2. Darkness in the Blood Master copy MS 5 (27 page)

Asheroth beamed. “Exactly, Ethan. You understand completely how important it was to rescue the cat.”

I groaned and stuck my head under the bed, talking to Abigail in a singsong voice. Eventually she did come out, and snuggled up to my stomach. She hissed at Asheroth every time he came near me. I would never admit it, but I was grateful he’d gone for her.

Ethan continued to watch us mournfully from his corner.

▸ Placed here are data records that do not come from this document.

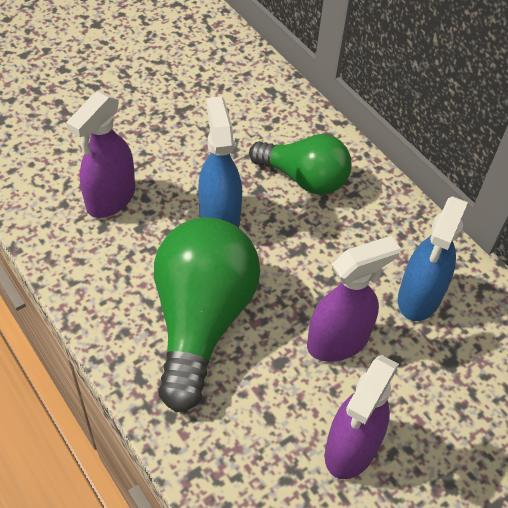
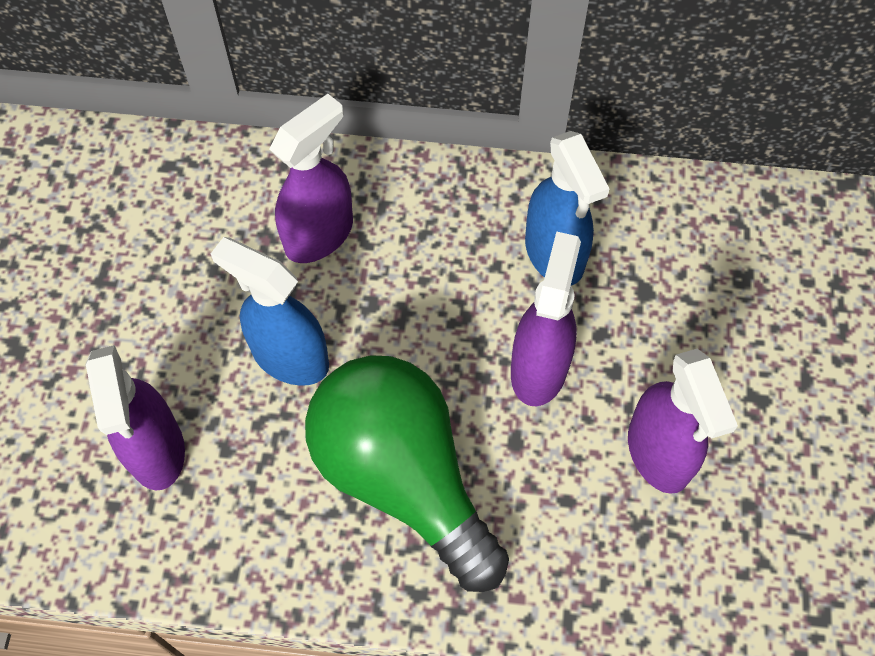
camera: 45 degrees left, 10 degrees up
(304, 178) = (319, 235): green light bulb -> purple spray bottle

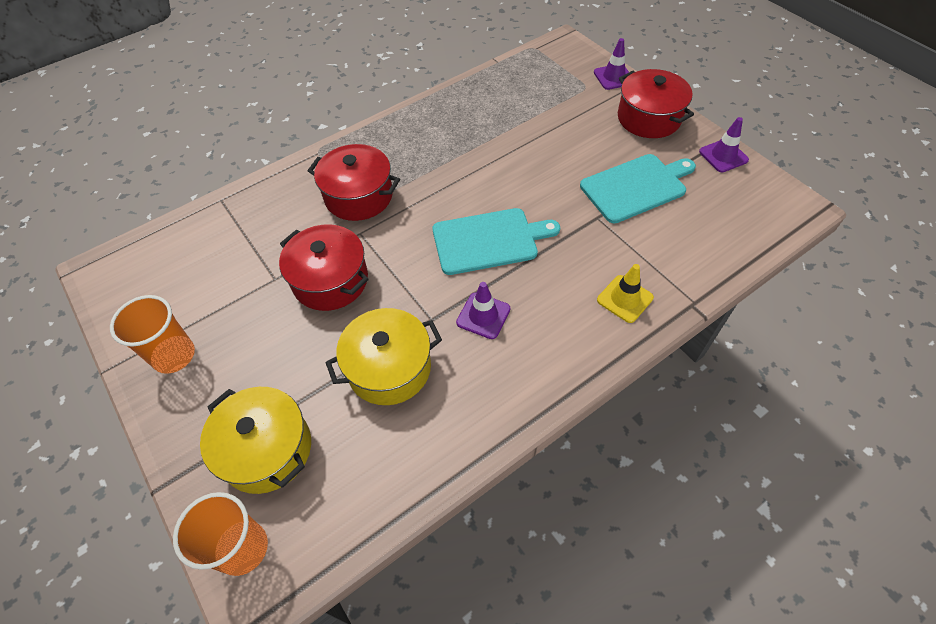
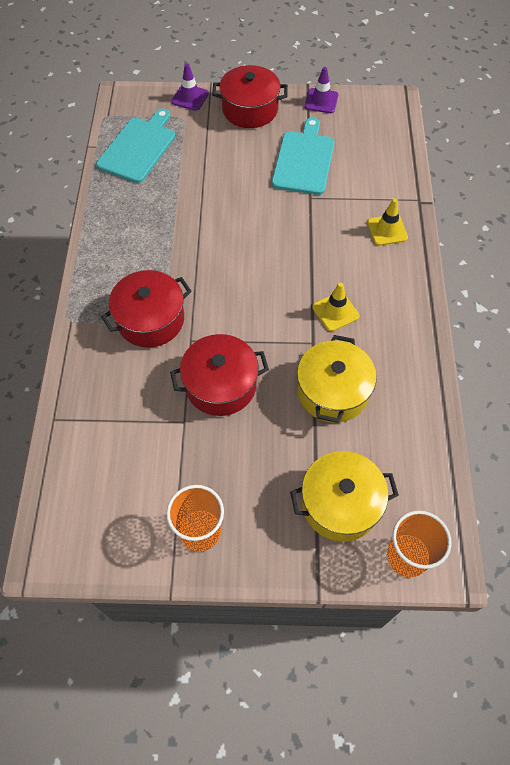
camera: 55 degrees left, 5 degrees up
(483, 316) = (335, 311): purple traffic cone -> yellow traffic cone
(489, 241) = (274, 268): turquoise cutting board -> turquoise cutting board (138, 148)

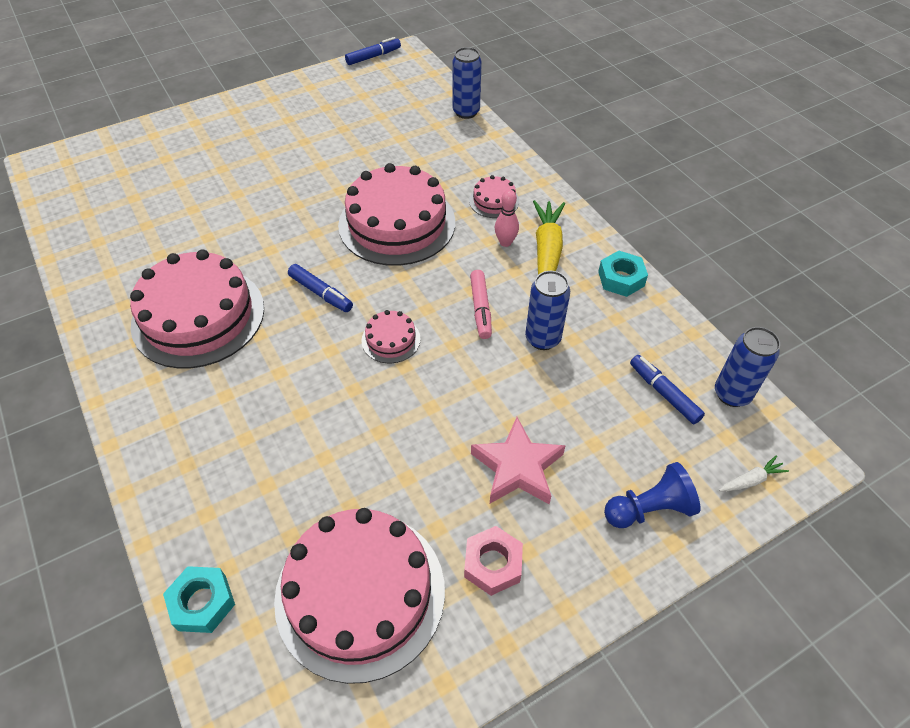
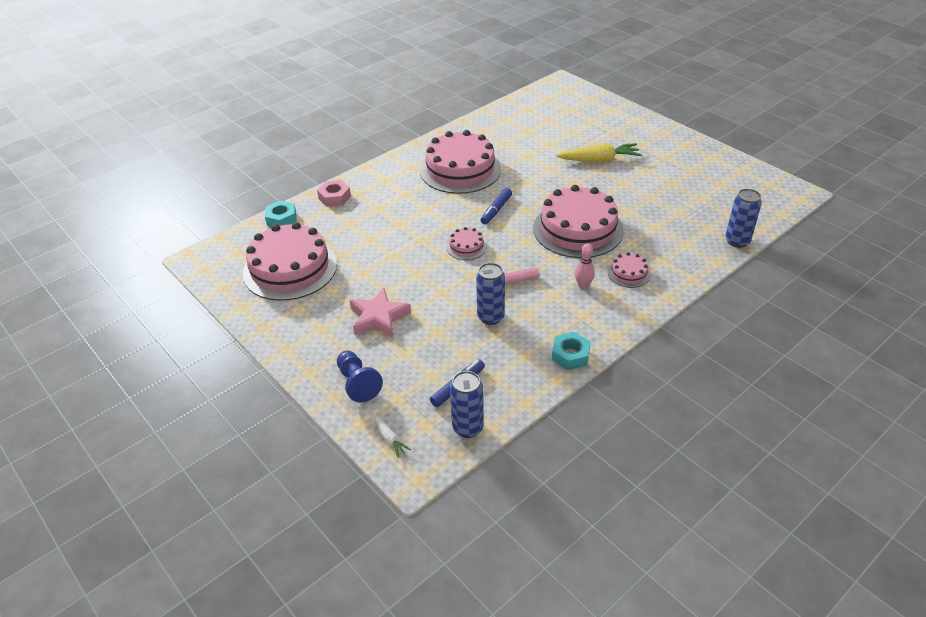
camera: 80 degrees right, 10 degrees down
(373, 57) = (779, 178): blue marker -> none
(493, 564) = (311, 316): pink nut -> pink nut (334, 197)
(547, 251) = (584, 309): yellow carrot -> yellow carrot (599, 160)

After Asheroth announced that it was dinnertime, I knew it was getting close to dark. Time to put my plan in motion. I felt Abigail’s rumbling purr against my stomach and closed my eyes tight. I was still determined to go. They’d hurt me.

But I loved them still.

“I think I am hungry after all,” I croaked. I hadn’t said a word in what seemed like forever. My throat felt like sandpaper and sounded worse. I let my fingers trail through Abigail’s fur as I rolled flat on my back. It was easier to lie back and look at the ceiling than tell lies to their faces. “Is there anything to eat? I don’t really care what.”

I didn’t even to try to sound pathetic. It came out naturally.

Asheroth was beside me, Nephilim-quick. “Of course,” he said, smiling down at me. “I’ll make you something. Or perhaps you’d prefer delivery. I know a place in Tokyo.”

I nodded. I tugged on the t-shirt Cassandra had given me in what seemed like another life. “I could use a shower. And something to wear.”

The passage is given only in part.